In observations obtained at the William Herschel Telescope in the Canary Islands, the University of Warwick astronomers detected a large quantity of hydrogen and oxygen in the atmosphere of a white dwarf (known as SDSS J1242+5226). The quantities found provide the evidence that a water-rich exo- was disrupted and eventually delivered the water it contained onto the star.

The asteroid, the researchers discovered, was comparable in size to Ceres - at 900km across, the largest asteroid in the Solar System. "The amount of water found SDSS J1242+5226 is equivalent to 30-35% of the oceans on Earth", explained Dr Raddi.

The impact of water-rich asteroids or comets onto a planet or white dwarf results in the mixing of hydrogen and oxygen into the atmosphere.

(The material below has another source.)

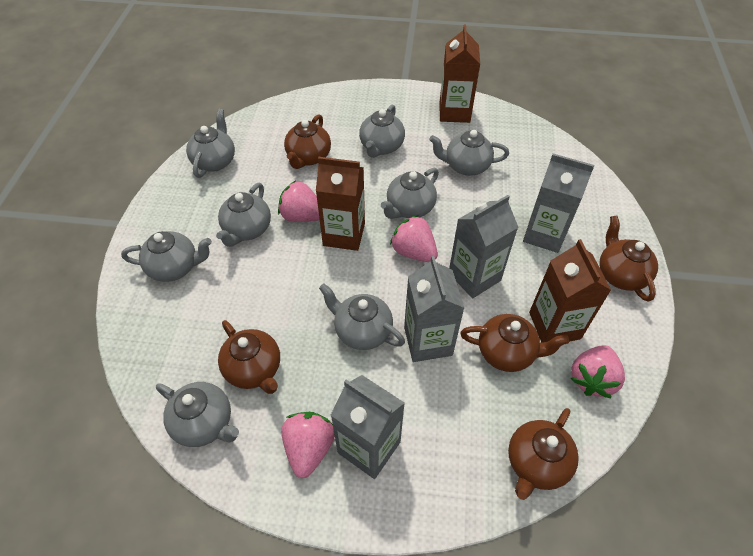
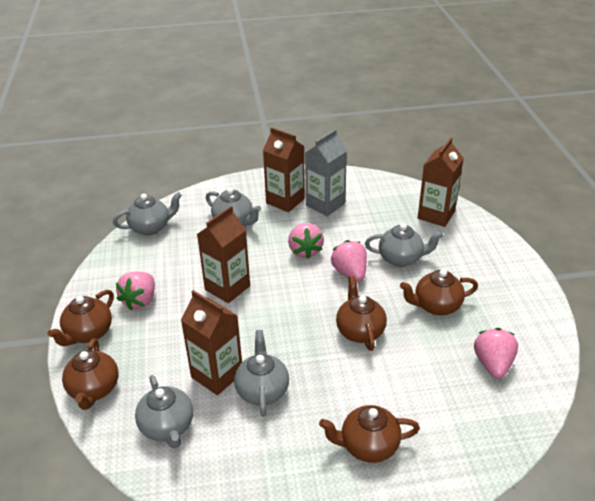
brown carton: 3 -> 4
grey carton: 4 -> 1
grey teapot: 8 -> 5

Both elements were detected in large amounts in SDSS J1242+5226.

Research co-author Professor Boris Gänsicke, also of University of Warwick, explained:

"Oxygen, which is a relatively heavy element, will sink deep down over time, and hence a while after the disruption event is over, it will no longer be visible.

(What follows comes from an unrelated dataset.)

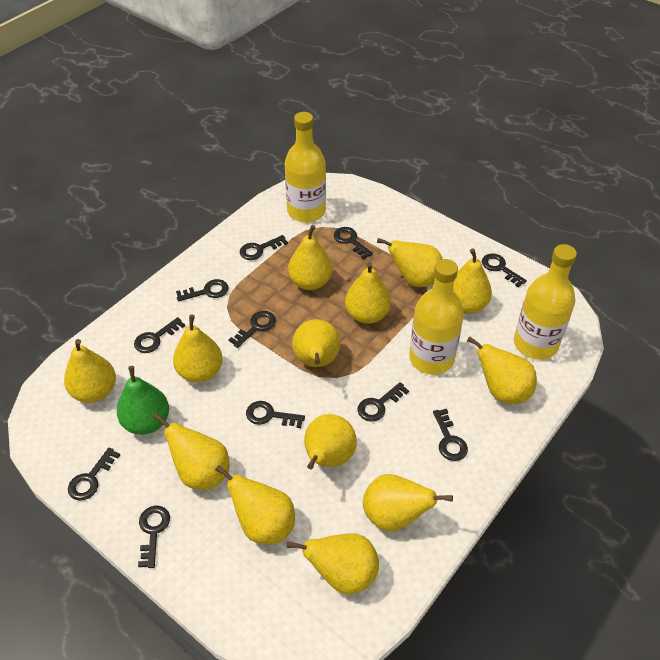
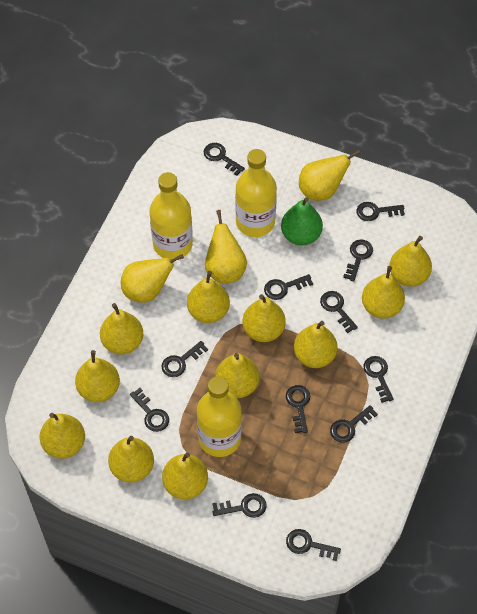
black key: 11 -> 12
yellow pear: 13 -> 14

"In contrast, hydrogen is the lightest element; it will always remain floating near the surface of the white dwarf where it can easily be detected. There are many that hold large amounts of hydrogen in their atmospheres, and this new study suggests that this is evidence that water-rich asteroids or comets are common around other stars than the Sun".

The research, Likely detection of water-rich asteroid debris in a metal-polluted white dwarf, is published in the Monthly Notices of the Royal Astronomical Society.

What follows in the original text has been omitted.